I didn't do that but I kept the teeth in it.
I'm glad I saved them. Precious reminder of my baby.


----------



## lydiatug (Feb 21, 2012)

Willow lost 2 of hers while we were in CA for our beach trip. I just check it daily, I found both of them on the floor. No worries.


----------



## kd1212 (Nov 5, 2013)

Barb J said:


> Save it if you find it. One of my friends sent me a little clear plexi glass holder for them that you could hang on a necklace or bracelet.
> I didn't do that but I kept the teeth in it.
> I'm glad I saved them. Precious reminder of my baby.


I want to! I have a custom ceramic jar with Tyler's that I bought on Etsy--Tyler's Puppy Teeth written on the lid and a hand painted picture (caricature) of him!!!


----------



## kd1212 (Nov 5, 2013)

lydiatug said:


> Willow lost 2 of hers while we were in CA for our beach trip. I just check it daily, I found both of them on the floor. No worries.


Okay, I'm just worried that she's uncomfortable--it's on the side of her gum, but not quite ready to come out.


----------



## Barb J (Sep 17, 2015)

kd1212 said:


> I want to! I have a custom ceramic jar with Tyler's that I bought on Etsy--Tyler's Puppy Teeth written on the lid and a hand painted picture (caricature) of him!!!

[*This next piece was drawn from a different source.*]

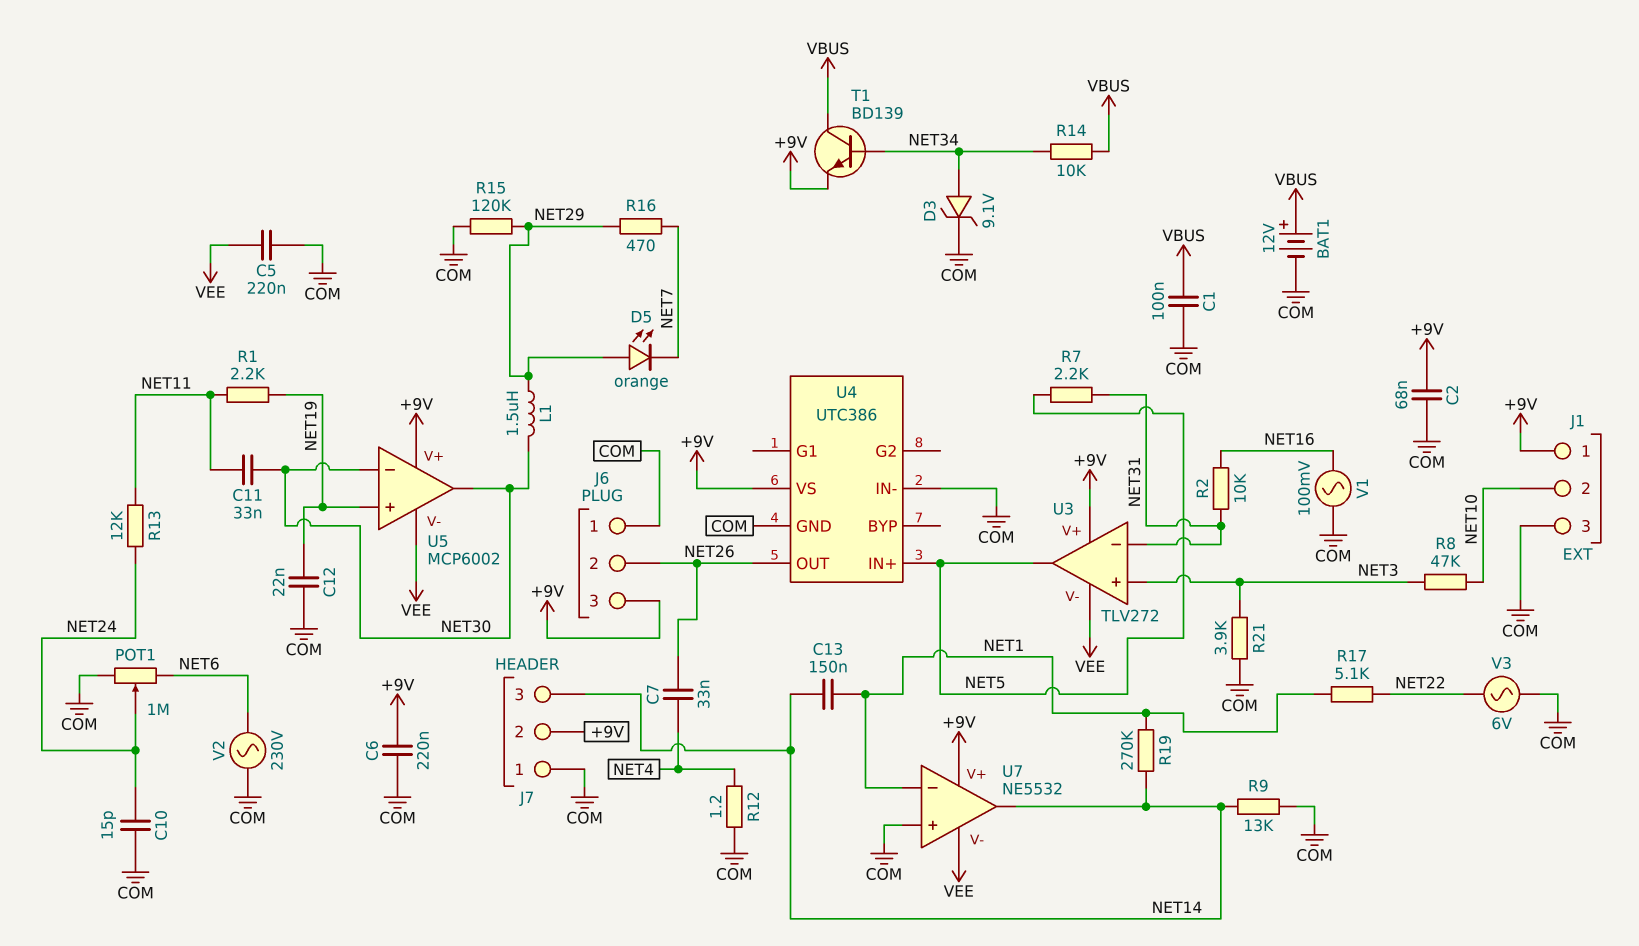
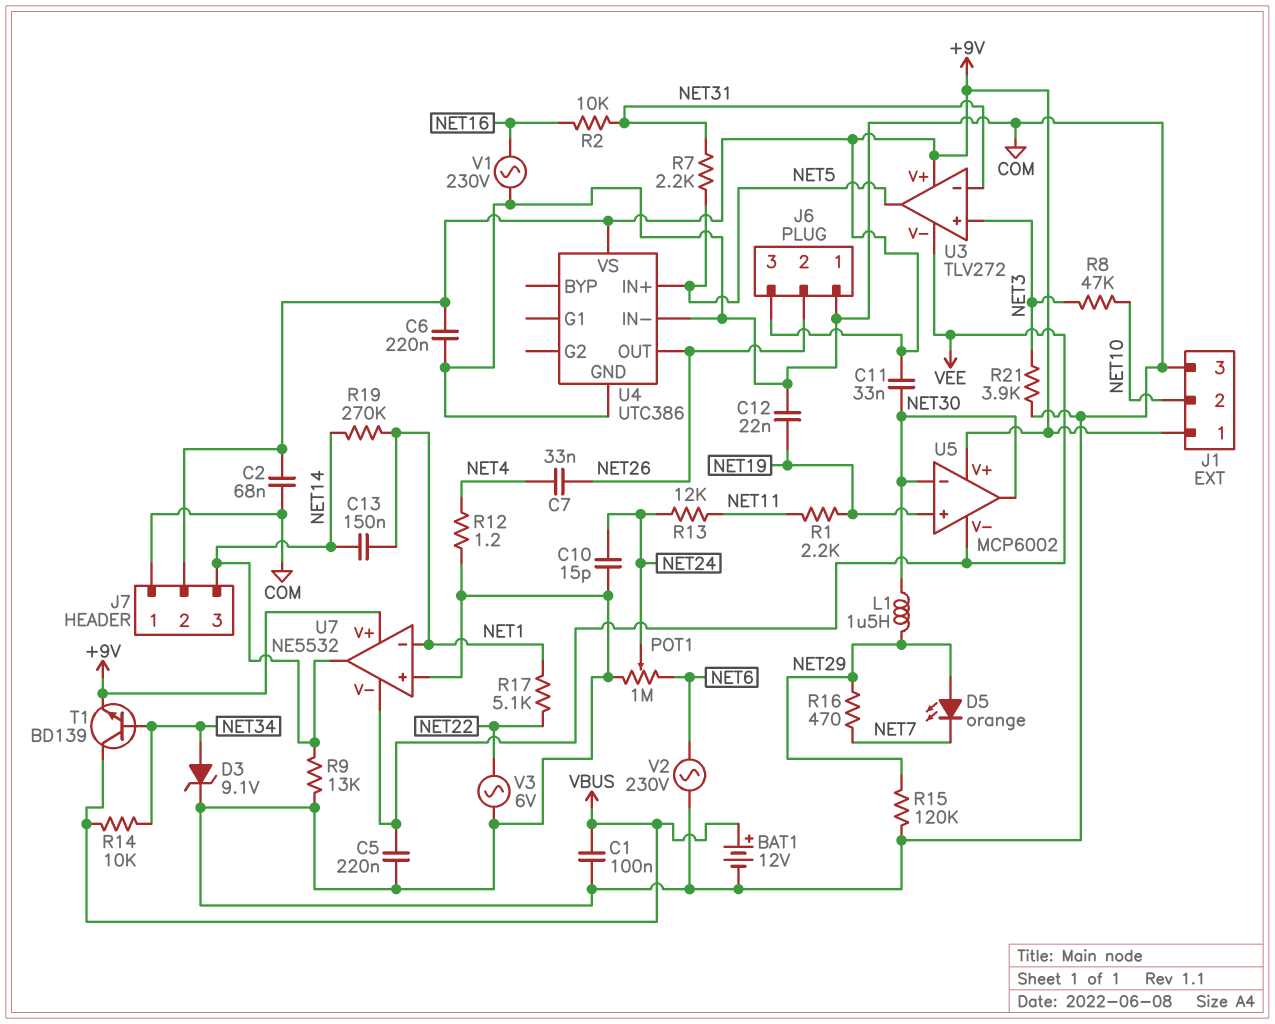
C11: 33nF (NET11, NET30) -> 33nF (+9V, NET30)
V1: AC 100mV (COM, NET16) -> AC 230V (COM, NET16)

Oh that sounds so cool. They are just the baby teeth and you will find them. I think I found at least 10.:wub:


----------



## kd1212 (Nov 5, 2013)

Barb J said:


> Oh that sounds so cool. They are just the baby teeth and you will find them. I think I found at least 10.:wub:


It's really cute.

Her teeth are so, so tiny--I hope I'll find them. With Tyler I only found the 2 and he was way bigger as a puppy!


----------



## Snowball Pie's Mommi (Oct 16, 2008)

Kim, did the tooth come out yet? It's been a couple of days since we talked ... so, I am guessing that it might be out now.


----------



## kd1212 (Nov 5, 2013)

Snowball Pie's Mommi said:


> Kim, did the tooth come out yet? It's been a couple of days since we talked ... so, I am guessing that it might be out now.


No not yet. It's staying on the side of her gum/teeth, when I try to wiggle it she squirms. No other tooth is loose yet. Poor baby!


----------



## Snowball Pie's Mommi (Oct 16, 2008)

kd1212 said:


> No not yet. It's staying on the side of her gum/teeth, when I try to wiggle it she squirms. No other tooth is loose yet. Poor baby!


Oh, no. Did you try playing a little tug with her?


----------



## kd1212 (Nov 5, 2013)

Snowball Pie's Mommi said:


> kd1212 said:
> 
> 
> > No not yet. It's staying on the side of her gum/teeth, when I try to wiggle it she squirms. No other tooth is loose yet. Poor baby!
> ...


I tried and she squirmed-even when we got home from social club this morning.

Then she was pulling Tyler's leash, I checked and it did come out, but I can't find it. So upset about that-wonder if she swallowed it?


----------



## Snowball Pie's Mommi (Oct 16, 2008)

kd1212 said:


> I tried and she squirmed-even when we got home from social club this morning.
> 
> Then she was pulling Tyler's leash, I checked and it did come out, but I can't find it. So upset about that-wonder if she swallowed it?


Maybe it is hidden in the carpeting. The teeth are so tiny.


----------



## kd1212 (Nov 5, 2013)

Snowball Pie's Mommi said:


> kd1212 said:
> 
> 
> > I tried and she squirmed-even when we got home from social club this morning.
> ...


We had to run out to the accountant to pick up taxes before they close, but we did do a once over. We'll definitely look when we get home. She still had more baby teeth, so hopefully I'll be able to find those if we don't find this one. Worst case, I'll ask the doctor to save any she needs to pull during the spay.


----------



## kd1212 (Nov 5, 2013)

Yay! I found it. I crawled on the floor for not even a minute-about 6 feet from where I started!!


----------



## Snowball Pie's Mommi (Oct 16, 2008)

kd1212 said:


> Yay! I found it. I crawled on the floor for not even a minute-about 6 feet from where I started!!


I am not surprised you found it! LOL

I thought you were upset because you lost it and wanted to keep it ... not so much that she might have swallowed it! LOL

Shhh. I have Snowball's baby teeth.


----------



## kd1212 (Nov 5, 2013)

Snowball Pie's Mommi said:


> I am not surprised you found it! LOL
> 
> I thought you were upset because you lost it and wanted to keep it ... not so much that she might have swallowed it! LOL
> 
> Shhh. I have Snowball's baby teeth.


LOL...both--I don't want her to swallow them, but I also want the keepsake. She's got the tiniest teeth! Tyler's were much bigger. I just ordered the little custom puppy teeth jar on Etsy--I know I'm nuts LOL!


----------